Each morning, I walk the shores of Penobscot Bay with my dog. Along my walk I get to enjoy the sound of loons, the feel of the salty, dewy air and the sight of seals and eagles hunting for their breakfast.

Growing up in Maine, I’ve also noticed some changes over the years. Rarely do I see star fish on our rocky shores any more. My view is increasingly polluted by oil tankers delivering oil to the Searsport terminal. And the beaches are littered with trash. Recently, I was able to collect an entire garbage bag’s worth of trash in less than a one-mile walk.

Maine is not immune to the detrimental effects of climate change. This past July was the hottest month on record in Portland. Winter Harbor’s water supply is at dangerously low levels due to the current drought. And the Maine Forest Service recently announced that Maine has had a 170 percent increase in wildfires so far this year over 2019, resulting in the highest fire count in 10 years.

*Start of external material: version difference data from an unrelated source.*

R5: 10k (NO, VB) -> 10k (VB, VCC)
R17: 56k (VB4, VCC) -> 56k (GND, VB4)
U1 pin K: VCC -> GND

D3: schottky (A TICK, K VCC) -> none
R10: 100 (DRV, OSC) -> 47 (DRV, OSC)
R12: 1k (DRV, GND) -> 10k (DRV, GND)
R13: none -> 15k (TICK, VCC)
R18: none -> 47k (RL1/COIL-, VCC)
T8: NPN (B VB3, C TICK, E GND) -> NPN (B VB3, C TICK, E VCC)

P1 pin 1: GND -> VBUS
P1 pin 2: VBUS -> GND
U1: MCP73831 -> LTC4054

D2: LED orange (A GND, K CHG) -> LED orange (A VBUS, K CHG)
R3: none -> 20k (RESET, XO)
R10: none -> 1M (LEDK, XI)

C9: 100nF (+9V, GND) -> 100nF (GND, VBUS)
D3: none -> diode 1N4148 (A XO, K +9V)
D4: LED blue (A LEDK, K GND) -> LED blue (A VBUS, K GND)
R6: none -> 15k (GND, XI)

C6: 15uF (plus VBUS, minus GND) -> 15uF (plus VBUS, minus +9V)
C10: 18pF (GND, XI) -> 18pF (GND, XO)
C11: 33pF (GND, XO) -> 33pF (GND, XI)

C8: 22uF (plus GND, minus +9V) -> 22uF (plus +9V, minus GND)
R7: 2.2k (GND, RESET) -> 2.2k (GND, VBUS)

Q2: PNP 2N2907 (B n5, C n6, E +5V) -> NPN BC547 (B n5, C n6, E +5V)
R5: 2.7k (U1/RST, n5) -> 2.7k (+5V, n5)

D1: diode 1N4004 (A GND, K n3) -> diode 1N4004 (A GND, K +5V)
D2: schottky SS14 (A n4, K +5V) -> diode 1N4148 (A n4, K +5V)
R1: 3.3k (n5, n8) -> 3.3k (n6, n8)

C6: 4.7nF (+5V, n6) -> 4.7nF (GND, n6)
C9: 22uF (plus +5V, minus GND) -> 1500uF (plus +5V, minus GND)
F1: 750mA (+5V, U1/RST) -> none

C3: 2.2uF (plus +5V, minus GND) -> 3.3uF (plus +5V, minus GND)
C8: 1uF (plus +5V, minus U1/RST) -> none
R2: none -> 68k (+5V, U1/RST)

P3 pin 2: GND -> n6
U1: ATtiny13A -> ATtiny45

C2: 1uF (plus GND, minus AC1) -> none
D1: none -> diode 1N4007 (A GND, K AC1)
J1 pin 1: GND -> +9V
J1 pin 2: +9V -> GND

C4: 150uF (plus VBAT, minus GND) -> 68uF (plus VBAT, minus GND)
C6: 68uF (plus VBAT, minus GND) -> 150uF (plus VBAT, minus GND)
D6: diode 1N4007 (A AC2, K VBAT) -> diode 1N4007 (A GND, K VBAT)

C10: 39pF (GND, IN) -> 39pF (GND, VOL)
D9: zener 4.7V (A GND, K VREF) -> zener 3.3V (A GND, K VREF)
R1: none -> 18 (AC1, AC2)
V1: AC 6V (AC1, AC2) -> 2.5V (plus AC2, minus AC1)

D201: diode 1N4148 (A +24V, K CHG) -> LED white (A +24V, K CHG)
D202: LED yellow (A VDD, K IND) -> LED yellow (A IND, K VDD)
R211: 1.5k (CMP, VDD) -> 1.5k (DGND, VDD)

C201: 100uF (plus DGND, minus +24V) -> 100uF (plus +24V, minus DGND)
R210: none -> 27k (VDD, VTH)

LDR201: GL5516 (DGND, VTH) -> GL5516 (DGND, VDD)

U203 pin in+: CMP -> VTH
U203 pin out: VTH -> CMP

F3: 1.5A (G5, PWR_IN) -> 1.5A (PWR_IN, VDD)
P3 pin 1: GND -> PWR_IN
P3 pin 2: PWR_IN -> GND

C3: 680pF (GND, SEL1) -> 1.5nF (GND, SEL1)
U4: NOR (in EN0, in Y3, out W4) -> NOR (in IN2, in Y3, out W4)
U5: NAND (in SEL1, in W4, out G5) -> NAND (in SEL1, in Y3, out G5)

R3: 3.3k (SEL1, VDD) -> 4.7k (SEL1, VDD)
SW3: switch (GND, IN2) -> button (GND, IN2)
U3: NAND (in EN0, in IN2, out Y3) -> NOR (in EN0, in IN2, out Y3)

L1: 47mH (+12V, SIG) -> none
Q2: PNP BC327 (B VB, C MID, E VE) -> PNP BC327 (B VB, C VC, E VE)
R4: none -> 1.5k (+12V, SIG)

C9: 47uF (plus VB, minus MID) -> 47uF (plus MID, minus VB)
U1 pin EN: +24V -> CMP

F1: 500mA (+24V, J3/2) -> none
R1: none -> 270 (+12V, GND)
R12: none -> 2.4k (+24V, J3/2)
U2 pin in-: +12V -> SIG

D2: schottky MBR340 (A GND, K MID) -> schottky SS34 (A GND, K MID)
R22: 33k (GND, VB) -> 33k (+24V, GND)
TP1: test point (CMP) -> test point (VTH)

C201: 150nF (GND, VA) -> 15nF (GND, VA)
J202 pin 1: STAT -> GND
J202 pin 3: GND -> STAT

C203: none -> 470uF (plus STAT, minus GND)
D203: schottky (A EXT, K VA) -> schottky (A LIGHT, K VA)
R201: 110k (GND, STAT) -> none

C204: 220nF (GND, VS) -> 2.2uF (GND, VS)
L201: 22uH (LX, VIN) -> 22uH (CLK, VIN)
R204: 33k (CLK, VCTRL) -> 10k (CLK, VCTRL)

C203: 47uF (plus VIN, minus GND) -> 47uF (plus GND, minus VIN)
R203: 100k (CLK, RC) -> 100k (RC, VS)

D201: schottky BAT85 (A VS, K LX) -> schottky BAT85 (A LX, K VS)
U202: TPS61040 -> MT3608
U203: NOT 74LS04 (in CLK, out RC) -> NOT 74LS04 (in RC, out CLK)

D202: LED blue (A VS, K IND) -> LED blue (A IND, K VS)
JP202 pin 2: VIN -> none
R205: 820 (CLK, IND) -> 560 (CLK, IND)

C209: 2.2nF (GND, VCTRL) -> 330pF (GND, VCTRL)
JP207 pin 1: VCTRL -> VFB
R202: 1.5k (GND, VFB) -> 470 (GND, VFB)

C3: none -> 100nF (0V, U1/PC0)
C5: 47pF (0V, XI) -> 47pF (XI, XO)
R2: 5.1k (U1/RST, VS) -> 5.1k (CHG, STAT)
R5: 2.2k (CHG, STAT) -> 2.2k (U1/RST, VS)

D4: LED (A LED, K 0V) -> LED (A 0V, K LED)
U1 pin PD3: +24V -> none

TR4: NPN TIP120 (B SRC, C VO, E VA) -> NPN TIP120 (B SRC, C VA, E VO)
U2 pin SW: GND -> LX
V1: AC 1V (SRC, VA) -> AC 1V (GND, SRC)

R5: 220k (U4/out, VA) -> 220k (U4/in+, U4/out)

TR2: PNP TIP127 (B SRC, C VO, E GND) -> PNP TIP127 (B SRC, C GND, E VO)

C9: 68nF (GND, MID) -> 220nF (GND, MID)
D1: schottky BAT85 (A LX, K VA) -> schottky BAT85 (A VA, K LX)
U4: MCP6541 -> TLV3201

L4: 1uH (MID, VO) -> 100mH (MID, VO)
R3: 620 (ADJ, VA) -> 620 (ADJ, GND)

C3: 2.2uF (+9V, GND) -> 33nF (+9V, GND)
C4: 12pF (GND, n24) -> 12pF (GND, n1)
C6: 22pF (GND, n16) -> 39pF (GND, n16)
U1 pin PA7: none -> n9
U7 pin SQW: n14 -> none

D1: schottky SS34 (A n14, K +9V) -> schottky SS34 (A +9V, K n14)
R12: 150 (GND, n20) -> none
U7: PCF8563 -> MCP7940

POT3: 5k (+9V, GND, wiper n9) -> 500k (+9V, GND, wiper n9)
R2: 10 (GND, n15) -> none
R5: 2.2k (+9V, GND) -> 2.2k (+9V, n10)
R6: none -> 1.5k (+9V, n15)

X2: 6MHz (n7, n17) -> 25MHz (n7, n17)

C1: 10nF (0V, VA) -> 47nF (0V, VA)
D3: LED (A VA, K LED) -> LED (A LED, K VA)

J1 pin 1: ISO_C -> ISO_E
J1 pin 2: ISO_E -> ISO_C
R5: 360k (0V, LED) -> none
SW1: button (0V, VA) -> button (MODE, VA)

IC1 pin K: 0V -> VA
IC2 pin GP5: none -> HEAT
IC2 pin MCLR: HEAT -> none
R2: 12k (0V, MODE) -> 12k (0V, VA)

If we continue on this trajectory, what will Maine look like in 2050, 2040 or even 2030? The University of Maine report on Maine’s Climate Future concluded that Maine’s sea level will rise 2 to 3 feet by 2050 and 8 to 11 feet by 2100. University of Colorado environmental sciences chief Waleed Abdalati, NASA’s former chief scientist, recently stated, “I strongly believe we’re going to look back in 10 years, certainly 20 and definitely 50 and say, ‘Wow, 2020 was a crazy year, but I miss it.’”

As Mainers, we owe it to our home, which includes some of the most beautiful places in the world, to preserve it and protect it from the disastrous effects of climate change.

Maine has a unique opportunity to be a leader in the fight against climate change. On June 26, 2019, the governor and Legislature created the Maine Climate Council, an assembly of scientists, industry leaders, bipartisan local and state officials, and engaged citizens to develop a four-year plan to put Maine on a trajectory to reduce emissions by 45 percent by 2030 and at least 80 percent by 2050. Gov. Janet Mills also signed an executive order to ensure the state must achieve carbon neutrality by 2045.

On Sept. 9, the Maine Climate Council reconvened after months of receiving public comments on its proposed recommendations to review their climate change strategies. Unfortunately, these strategies do not get us to our goal achieving carbon neutrality by 2045. In fact the first draft of the strategic framework states that by 2050, Maine’s total emissions will be 7.3 million metric tons, 3 million metric tons higher than the 2050 target. This is unacceptable.

We have a moral obligation to act now. For decades, policymakers have put forth piecemeal, incremental suggestions that fail to make the necessary changes to truly decarbonize. We owe it not just to ourselves, but to future generations, to ensure that they are able to live and enjoy this incredible state. We know that shifting to a green economy will create jobs, ameliorate inequality, and advance a more just society. The choice is ours — will we act, or will we let this opportunity slip away?